CHIME/FRB Waterfall Data¶

Author: Pranav Sanghvi

This tutorial will help you get aquainted with the CHIME/FRB Catalog waterfall data. In this tutorial, the data file FRB20180725A_waterfall.h5 was used, which contains data for FRB 20180725A. This data can be downloaded from the CHIME/FRB Open Data Release. To download additional data, visit the Canadian Astronomy Data Center.

All of the code provided in this tutorial, is also availaible through the CHIME/FRB Open Data python package.

cfod

from cfod.routines import waterfaller
wfall = Waterfaller(filename=`FRB20180725A_waterfall.h5`)
wfall.plot()
wfall.cal_plot(savepath="/some/path")

Read hdf5 files¶

The user can use the file_name variable to store the name of the file that contains the FRB data to be analyzed. Be sure to follow the instructions for downloading the hdf5 file for each FRB as desrcibed above.

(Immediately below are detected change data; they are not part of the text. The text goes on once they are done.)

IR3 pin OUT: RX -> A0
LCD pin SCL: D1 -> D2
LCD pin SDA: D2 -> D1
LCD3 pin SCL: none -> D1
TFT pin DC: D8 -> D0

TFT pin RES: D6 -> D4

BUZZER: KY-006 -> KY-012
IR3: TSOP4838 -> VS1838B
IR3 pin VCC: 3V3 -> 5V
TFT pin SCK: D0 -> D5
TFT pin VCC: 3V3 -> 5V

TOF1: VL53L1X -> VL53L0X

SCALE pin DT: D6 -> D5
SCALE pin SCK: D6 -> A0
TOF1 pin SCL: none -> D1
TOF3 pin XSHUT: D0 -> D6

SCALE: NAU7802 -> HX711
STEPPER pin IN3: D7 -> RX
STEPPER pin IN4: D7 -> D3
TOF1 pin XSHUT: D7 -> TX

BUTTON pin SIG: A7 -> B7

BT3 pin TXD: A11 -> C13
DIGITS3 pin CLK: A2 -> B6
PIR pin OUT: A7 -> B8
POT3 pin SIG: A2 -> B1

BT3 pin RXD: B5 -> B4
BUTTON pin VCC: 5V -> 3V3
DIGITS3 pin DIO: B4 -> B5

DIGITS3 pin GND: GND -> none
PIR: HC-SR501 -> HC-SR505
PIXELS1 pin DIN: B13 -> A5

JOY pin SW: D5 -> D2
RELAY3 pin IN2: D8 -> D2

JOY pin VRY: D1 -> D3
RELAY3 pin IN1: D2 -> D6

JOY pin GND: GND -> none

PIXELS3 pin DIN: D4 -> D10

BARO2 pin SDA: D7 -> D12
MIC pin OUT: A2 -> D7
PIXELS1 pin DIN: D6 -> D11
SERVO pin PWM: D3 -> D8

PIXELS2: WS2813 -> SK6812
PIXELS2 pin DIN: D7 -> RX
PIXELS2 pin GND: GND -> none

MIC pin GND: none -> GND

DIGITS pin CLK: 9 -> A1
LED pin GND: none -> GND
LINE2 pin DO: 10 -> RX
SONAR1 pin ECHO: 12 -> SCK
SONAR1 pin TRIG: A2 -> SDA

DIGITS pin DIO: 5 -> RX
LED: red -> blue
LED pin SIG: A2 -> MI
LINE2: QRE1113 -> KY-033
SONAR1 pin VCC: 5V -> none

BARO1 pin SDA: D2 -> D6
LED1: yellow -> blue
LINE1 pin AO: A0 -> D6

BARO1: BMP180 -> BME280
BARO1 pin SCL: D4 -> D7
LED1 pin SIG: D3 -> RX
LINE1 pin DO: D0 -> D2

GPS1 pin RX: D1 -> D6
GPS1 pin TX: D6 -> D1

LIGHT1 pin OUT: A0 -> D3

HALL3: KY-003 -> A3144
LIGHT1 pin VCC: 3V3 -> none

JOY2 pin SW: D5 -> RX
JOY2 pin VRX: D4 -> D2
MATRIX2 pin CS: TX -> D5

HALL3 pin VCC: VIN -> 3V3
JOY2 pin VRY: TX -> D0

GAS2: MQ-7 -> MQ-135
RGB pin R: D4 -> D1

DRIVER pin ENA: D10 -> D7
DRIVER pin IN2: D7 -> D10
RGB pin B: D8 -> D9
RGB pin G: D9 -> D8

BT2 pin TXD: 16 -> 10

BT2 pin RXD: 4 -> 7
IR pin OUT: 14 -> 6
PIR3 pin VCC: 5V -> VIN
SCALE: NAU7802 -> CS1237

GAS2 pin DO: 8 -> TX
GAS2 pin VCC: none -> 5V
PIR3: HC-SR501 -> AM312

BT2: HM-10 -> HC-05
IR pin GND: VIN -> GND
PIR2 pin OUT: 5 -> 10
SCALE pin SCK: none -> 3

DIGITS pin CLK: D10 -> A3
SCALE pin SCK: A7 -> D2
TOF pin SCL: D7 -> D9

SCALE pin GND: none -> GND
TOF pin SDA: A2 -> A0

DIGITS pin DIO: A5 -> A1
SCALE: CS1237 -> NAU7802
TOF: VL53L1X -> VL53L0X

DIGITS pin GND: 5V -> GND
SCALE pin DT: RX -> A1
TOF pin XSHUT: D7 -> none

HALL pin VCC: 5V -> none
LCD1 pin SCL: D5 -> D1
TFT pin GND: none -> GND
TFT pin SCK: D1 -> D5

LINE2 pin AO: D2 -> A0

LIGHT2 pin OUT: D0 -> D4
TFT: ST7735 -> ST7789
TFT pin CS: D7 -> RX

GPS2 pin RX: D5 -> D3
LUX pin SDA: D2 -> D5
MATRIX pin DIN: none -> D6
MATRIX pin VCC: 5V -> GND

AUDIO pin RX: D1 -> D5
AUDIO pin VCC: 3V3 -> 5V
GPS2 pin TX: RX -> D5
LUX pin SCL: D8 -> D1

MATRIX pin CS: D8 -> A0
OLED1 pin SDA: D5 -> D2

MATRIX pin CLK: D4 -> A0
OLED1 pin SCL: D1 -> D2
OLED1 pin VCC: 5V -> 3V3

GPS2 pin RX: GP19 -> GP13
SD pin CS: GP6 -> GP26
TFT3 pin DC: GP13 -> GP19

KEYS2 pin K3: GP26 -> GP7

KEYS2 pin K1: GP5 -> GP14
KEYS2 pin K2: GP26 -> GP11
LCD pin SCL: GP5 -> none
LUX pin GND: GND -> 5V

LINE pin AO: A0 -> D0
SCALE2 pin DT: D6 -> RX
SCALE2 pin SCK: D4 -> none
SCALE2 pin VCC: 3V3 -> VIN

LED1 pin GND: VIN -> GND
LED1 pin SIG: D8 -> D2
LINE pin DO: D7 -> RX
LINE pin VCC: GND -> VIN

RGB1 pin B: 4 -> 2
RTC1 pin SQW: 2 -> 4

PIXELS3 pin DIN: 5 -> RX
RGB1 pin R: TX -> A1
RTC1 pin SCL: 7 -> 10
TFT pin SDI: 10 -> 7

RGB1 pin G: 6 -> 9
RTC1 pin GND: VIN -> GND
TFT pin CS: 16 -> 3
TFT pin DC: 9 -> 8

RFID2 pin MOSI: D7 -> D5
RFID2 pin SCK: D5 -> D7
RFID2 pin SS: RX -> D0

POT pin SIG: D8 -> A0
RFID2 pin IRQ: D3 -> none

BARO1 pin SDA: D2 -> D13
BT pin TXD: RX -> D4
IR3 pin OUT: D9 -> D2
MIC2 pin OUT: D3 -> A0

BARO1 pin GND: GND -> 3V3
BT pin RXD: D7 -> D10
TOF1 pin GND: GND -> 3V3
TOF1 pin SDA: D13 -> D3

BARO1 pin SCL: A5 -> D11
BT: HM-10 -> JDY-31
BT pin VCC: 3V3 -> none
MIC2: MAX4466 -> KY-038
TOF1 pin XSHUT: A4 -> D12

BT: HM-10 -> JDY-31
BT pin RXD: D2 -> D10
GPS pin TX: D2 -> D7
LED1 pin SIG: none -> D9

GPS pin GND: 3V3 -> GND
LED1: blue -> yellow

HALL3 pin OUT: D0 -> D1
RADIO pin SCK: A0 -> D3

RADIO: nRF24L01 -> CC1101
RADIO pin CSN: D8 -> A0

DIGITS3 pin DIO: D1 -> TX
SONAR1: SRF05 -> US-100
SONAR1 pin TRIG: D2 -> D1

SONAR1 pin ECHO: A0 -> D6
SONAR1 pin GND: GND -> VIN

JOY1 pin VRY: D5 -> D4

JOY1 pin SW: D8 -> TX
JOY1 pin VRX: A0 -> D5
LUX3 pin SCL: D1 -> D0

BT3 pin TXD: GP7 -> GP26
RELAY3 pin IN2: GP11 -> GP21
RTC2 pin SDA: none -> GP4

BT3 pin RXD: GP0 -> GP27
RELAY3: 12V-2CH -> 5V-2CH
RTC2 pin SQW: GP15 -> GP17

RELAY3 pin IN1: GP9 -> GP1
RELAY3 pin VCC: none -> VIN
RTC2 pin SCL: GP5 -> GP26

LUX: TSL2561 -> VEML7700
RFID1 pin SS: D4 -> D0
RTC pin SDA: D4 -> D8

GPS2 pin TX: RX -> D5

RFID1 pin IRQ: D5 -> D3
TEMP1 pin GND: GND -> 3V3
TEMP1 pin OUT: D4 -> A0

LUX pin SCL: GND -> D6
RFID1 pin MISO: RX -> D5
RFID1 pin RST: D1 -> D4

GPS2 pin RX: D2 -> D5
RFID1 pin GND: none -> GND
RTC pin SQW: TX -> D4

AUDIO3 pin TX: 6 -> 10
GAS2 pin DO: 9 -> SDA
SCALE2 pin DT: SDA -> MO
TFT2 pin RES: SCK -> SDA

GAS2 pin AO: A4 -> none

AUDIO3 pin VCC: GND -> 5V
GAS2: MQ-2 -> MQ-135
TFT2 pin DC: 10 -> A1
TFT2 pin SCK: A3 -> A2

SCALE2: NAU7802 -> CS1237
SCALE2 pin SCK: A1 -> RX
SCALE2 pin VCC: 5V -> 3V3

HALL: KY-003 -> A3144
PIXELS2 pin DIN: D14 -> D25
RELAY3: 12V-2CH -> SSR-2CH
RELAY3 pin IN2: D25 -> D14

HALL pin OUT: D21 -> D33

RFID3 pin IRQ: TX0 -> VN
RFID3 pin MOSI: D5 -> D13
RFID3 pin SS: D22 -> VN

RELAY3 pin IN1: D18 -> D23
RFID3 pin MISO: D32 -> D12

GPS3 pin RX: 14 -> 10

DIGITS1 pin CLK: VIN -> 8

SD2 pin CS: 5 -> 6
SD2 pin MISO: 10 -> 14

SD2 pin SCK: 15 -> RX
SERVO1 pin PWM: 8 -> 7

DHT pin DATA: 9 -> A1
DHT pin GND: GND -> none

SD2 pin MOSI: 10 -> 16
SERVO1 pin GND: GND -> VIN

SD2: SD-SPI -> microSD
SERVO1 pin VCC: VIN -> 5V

The file should be placed in the same directory as this notebook, or the full path should be specified in file_name.

Example

file_name = "FRB20180725A_waterfall.h5"
data = h5py.File(file_name, "r")

Explore the data files¶

File Contents

list(data.keys())
>>> ['frb']

Metadata

list(data["frb"].keys())
>>> ['calibrated_wfall',
'extent',
'model_spec',
'model_ts',
'model_wfall',
'plot_freq',
'plot_time',
'spec',
'ts',
'wfall']

Metadata Description

extent: the extent of the waterfall data
plot_freq: The values of the frequecy indices in \(\rm{MHz}\)
plot_time: The value of the time indices in \(\rm{\mu s}\)
wfall: waterfall data
model_wfall: waterfall from fitted data
spec: Dynamic Spectrum
model_spec: model-fitted dynamic spectrum
ts: time series data
model_ts: model-fitted time series
caliberated_wfall: The waterfall data with calibration applied

Unpack the Data

data = data["frb"]
eventname = data.attrs["tns_name"].decode()
wfall = data["wfall"][:]
model_wfall = data["model_wfall"][:]
plot_time = data["plot_time"][:]
plot_freq = data["plot_freq"][:]
ts = data["ts"][:]
model_ts = data["model_ts"][:]
spec = data["spec"][:]
model_spec = data["model_spec"][:]
extent = data["extent"][:]
dm = data.attrs["dm"][()]
scatterfit = data.attrs["scatterfit"][()]
cal_obs_date = data.attrs["calibration_observation_date"].decode()
cal_source_name = data.attrs["calibration_source_name"].decode()
cal_wfall =  data["calibrated_wfall"][:]

dt = np.median(np.diff(plot_time)) # the delta (time) between time bins 
# this value is the same for both caliberated and uncalibrated data

Removing the Radio Frequency Interference¶

This process sets any frequency channel that has a higher variance than the mean variance (averaged across all frequency channels) to a NaN value using np.nan.

RFI Removal

q1 = np.nanquantile(spec, 0.25)
q3 = np.nanquantile(spec, 0.75)
iqr = q3 - q1

# additional masking of channels with RFI
rfi_masking_var_factor = 3

channel_variance = np.nanvar(wfall, axis=1)
mean_channel_variance = np.nanmean(channel_variance)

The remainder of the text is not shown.